The lap shot is very common in cricket these days.

Also common is the anticipating wicket-keeper moving towards leg slip in hope of catching the ball. But the law says it isn’t allowed.

Here, I take a look at one such incident involving Rahul Dravid and Brendon McCullum from a Test match earlier played in the year at Wellington, and discuss in accordance to cricket laws 40.3(a) and 40.4


In what transpired out to be the most stunning and controversial moment of the day.

McCullum, anticipating Dravid’s paddle sweep, moved to his left hoping to catch the ball in the afternoon of the 3rd Test in Wellington as you can see from the video below.

And when he did, only barely, leaving the bowler, batsman, commentary experts and viewers dumbfounded in what was a remarkable piece of anticipation, some were busy digging up the law book to seek if that was, indeed, fair!

Law 40.4: Movement by wicket-keeper

It is unfair if the wicket-keeper standing back makes a significant movement towards the wicket after the ball comes into play and before it reaches the striker. In the event of such unfair movement by the wicket-keeper, either umpire shall call and signal Dead ball. It will not be considered a significant movement if the wicket-keeper moves a few paces forward for a slower delivery.

So, was McCullum a genius or a cheat?

Argument: Cheat

One reading of law 40.4 for wicket-keeper will tell you that McCullum was wrong in moving (almost 4-5 feet down the leg-side) even while Dravid was shaping to go down on his right-knee to lap it through the vacant leg-slip.

The replays showed time-and-again that the moment Rahul even slightly indicated of playing the dingy lap, McCullum was pedaling frantically to his left to cover that shot and Taylor from the First Slip was moving to his left in case Rahul got a top edge, or even if Rahul missed the ball, he would be able to cover for a wicket-keeper not in his position.

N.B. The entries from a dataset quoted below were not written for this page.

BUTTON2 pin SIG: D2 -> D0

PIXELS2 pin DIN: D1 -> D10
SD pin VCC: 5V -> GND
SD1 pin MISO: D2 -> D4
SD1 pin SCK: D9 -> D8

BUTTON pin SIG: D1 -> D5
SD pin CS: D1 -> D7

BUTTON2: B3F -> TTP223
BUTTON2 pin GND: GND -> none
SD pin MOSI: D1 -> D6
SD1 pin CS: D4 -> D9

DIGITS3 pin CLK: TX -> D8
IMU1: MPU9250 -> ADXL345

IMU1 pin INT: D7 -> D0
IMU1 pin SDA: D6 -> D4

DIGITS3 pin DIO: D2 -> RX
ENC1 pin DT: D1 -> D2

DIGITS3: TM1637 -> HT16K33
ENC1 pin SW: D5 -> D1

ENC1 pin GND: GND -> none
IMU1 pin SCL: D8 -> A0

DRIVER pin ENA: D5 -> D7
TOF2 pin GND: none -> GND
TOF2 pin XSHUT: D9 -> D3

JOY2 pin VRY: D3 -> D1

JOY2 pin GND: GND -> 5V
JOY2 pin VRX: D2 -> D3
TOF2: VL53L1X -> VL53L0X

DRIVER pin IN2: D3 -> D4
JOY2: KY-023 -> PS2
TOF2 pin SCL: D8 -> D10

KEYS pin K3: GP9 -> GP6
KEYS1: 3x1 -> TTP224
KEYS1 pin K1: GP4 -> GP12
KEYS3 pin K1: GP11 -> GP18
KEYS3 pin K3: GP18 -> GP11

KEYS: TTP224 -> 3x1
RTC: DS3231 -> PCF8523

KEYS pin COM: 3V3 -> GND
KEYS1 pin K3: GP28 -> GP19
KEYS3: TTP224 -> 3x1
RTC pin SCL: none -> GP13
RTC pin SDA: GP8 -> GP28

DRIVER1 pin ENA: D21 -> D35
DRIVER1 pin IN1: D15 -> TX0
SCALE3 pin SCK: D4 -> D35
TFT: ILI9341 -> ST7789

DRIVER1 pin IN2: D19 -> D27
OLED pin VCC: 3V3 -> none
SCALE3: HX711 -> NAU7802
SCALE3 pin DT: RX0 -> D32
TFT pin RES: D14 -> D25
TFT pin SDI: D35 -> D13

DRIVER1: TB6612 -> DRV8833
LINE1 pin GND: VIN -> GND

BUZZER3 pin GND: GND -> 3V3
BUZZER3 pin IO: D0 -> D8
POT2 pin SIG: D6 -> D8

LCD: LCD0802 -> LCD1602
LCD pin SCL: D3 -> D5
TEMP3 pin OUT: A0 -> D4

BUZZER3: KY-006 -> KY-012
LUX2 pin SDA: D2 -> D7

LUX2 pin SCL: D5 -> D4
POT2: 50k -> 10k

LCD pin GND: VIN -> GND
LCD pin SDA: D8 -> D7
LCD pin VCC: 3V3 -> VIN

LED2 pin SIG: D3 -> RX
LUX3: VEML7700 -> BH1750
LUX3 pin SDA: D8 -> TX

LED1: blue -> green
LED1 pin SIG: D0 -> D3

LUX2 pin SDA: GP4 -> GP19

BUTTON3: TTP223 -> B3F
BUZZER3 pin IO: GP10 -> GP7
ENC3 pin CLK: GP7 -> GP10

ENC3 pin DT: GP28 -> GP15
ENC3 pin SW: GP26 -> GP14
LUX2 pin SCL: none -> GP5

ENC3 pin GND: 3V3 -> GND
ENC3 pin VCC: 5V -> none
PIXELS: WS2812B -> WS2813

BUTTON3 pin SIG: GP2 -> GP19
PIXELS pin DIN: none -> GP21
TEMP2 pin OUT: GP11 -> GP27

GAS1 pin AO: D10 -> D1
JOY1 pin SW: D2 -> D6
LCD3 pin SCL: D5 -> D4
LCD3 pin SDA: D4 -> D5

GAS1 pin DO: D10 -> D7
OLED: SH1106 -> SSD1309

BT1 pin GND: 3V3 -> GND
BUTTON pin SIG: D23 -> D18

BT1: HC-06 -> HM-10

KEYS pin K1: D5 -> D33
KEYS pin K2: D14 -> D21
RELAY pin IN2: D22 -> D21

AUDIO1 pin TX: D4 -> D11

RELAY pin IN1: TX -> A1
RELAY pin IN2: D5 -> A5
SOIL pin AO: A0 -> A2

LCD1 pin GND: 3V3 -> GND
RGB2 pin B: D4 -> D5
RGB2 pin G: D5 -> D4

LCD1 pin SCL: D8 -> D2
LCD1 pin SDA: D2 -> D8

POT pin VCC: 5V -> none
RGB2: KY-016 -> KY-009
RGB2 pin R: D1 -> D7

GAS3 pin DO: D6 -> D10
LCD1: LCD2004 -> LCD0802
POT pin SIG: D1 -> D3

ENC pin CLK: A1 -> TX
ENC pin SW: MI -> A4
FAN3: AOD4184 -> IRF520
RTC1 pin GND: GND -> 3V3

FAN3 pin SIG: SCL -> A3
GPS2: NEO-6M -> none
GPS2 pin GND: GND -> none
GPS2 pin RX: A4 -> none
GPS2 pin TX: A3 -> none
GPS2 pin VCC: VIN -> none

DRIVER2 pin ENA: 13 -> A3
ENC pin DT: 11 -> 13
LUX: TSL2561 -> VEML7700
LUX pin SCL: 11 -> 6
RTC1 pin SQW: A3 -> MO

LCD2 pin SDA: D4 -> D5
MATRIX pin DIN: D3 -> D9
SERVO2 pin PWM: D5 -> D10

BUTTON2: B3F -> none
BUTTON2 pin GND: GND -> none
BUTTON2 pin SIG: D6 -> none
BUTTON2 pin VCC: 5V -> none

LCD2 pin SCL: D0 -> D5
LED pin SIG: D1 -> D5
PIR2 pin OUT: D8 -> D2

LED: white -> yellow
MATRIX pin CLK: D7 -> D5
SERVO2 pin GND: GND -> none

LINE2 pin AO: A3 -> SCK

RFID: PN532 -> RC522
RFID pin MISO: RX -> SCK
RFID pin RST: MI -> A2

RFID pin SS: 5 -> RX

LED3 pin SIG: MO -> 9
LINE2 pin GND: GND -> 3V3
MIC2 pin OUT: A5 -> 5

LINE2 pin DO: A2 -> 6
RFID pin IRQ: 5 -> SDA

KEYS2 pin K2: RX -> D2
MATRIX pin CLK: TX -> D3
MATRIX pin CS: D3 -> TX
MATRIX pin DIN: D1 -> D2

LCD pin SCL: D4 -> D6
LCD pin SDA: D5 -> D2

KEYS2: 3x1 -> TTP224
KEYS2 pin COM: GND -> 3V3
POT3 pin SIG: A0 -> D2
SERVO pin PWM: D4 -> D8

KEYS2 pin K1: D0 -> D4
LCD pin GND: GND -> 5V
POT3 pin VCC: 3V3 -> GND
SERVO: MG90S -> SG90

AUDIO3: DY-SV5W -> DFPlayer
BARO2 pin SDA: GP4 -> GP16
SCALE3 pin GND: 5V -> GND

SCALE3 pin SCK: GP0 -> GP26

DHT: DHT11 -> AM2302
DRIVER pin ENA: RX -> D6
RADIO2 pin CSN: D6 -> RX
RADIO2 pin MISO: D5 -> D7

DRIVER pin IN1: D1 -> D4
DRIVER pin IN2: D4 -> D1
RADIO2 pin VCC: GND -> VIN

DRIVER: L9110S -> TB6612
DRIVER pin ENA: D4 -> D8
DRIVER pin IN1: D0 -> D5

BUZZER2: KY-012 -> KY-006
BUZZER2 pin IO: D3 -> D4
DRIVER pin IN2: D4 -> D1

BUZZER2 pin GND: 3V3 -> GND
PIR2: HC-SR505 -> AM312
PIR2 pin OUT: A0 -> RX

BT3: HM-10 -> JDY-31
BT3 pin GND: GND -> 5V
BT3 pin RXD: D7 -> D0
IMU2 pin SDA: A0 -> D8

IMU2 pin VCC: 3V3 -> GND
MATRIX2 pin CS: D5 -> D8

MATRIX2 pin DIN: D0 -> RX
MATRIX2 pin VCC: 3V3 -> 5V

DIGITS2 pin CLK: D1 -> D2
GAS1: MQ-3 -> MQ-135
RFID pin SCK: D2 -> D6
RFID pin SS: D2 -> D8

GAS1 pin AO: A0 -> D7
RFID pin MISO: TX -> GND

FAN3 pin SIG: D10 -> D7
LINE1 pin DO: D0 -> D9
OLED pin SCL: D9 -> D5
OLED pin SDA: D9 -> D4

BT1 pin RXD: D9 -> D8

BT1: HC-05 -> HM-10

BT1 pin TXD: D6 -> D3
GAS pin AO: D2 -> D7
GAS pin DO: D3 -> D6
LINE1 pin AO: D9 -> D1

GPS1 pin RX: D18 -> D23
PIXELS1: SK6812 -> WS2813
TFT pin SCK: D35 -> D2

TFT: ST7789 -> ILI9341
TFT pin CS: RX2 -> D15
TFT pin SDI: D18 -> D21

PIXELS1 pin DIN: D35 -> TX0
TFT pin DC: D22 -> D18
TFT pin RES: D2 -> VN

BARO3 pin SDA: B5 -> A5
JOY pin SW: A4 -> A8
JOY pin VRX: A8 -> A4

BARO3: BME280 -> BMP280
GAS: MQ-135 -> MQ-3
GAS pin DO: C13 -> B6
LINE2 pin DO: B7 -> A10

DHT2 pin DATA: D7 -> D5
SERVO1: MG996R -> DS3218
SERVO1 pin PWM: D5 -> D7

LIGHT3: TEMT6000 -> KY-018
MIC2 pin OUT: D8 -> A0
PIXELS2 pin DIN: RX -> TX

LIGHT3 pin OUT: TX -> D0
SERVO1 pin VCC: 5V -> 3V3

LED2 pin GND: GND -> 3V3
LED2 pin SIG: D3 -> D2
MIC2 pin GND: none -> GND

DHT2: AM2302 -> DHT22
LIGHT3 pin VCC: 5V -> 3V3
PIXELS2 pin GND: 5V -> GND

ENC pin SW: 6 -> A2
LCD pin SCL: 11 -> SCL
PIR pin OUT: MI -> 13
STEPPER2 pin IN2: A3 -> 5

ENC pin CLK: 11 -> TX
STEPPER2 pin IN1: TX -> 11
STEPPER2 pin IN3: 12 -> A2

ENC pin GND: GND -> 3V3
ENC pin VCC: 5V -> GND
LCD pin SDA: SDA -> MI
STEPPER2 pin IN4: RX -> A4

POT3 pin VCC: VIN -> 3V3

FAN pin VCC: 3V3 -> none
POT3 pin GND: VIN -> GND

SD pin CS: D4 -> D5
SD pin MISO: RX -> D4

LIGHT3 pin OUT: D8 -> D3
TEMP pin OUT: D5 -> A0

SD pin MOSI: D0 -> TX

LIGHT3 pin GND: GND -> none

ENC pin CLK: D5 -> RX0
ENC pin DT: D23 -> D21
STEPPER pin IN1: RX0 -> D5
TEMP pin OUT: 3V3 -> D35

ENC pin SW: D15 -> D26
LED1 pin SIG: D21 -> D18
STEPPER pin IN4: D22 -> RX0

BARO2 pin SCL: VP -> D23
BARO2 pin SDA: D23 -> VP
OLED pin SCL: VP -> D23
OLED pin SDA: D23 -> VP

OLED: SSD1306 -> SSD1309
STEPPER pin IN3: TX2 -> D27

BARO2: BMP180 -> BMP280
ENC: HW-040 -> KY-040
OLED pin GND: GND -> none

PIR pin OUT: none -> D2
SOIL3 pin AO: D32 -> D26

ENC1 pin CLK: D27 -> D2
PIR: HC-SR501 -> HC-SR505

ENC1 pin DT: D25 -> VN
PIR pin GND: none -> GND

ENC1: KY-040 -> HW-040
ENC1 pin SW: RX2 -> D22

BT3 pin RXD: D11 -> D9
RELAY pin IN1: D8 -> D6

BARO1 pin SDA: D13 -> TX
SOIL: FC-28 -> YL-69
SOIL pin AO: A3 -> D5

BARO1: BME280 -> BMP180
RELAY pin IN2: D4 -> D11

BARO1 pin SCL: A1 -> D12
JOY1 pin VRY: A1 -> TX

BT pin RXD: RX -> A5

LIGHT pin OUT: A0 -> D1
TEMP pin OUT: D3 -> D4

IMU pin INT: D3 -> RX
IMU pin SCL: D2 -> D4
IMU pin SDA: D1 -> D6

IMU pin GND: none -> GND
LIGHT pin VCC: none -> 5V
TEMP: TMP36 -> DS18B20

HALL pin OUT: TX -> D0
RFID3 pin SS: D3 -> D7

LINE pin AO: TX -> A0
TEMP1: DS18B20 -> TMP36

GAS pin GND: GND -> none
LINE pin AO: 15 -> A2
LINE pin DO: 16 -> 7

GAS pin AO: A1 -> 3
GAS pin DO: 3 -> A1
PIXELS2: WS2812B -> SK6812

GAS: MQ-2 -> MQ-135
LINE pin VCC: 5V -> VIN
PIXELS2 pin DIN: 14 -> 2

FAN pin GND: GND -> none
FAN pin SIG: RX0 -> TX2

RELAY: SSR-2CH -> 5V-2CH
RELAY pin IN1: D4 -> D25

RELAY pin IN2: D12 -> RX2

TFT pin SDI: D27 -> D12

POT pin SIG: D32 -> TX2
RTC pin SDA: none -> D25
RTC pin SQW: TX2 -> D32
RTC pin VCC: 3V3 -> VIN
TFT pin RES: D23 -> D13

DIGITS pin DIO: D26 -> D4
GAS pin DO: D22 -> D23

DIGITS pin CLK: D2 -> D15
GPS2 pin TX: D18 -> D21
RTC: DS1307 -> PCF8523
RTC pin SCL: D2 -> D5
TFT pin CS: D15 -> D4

 All said and done, according to the law, the ball was dead the moment McCullum started making significant movement down the leg even before Rahul had played his shot. Definitely, it was not a case of moving forward a few paces for a slower delivery!

Argument: Genius

There is this wonderful thing in sport, which more often than not separates the best from the rest. It is called anticipation. A batsman can anticipate a short ball and be ready on his back foot to play the shot. When you anticipate well, a batsman can make a quick bowler bowling 150 kmph look silly.

Similarly, a spin bowler who can anticipate a skip down the wicket from the batsman can make him look silly by even getting him stumped by bowling a wide down leg. It goes for fielders, either saving runs or taking catches. Legend has it that the likes of Eknath Solkar moved sideways with the advancing batsman at short-leg and silly-point so as to be ready to take bat-pads of the great spin bowlers of the 60s and 70s.

Unpredictability is what makes sport the ultimate spectacle it is, and when some can anticipate a sequence of play from an opponent, it makes him all the better prepared to tackle what is thrown at him. Like, in this case, McCullum predicted the lap shot, took the chance as his team was in dire need of wicket, and took the catch in a freak moment of genius.

Law 40.4 states that the ball was dead. There is another argument—aw 40.3(a) that states that such a movement be construed a No ball.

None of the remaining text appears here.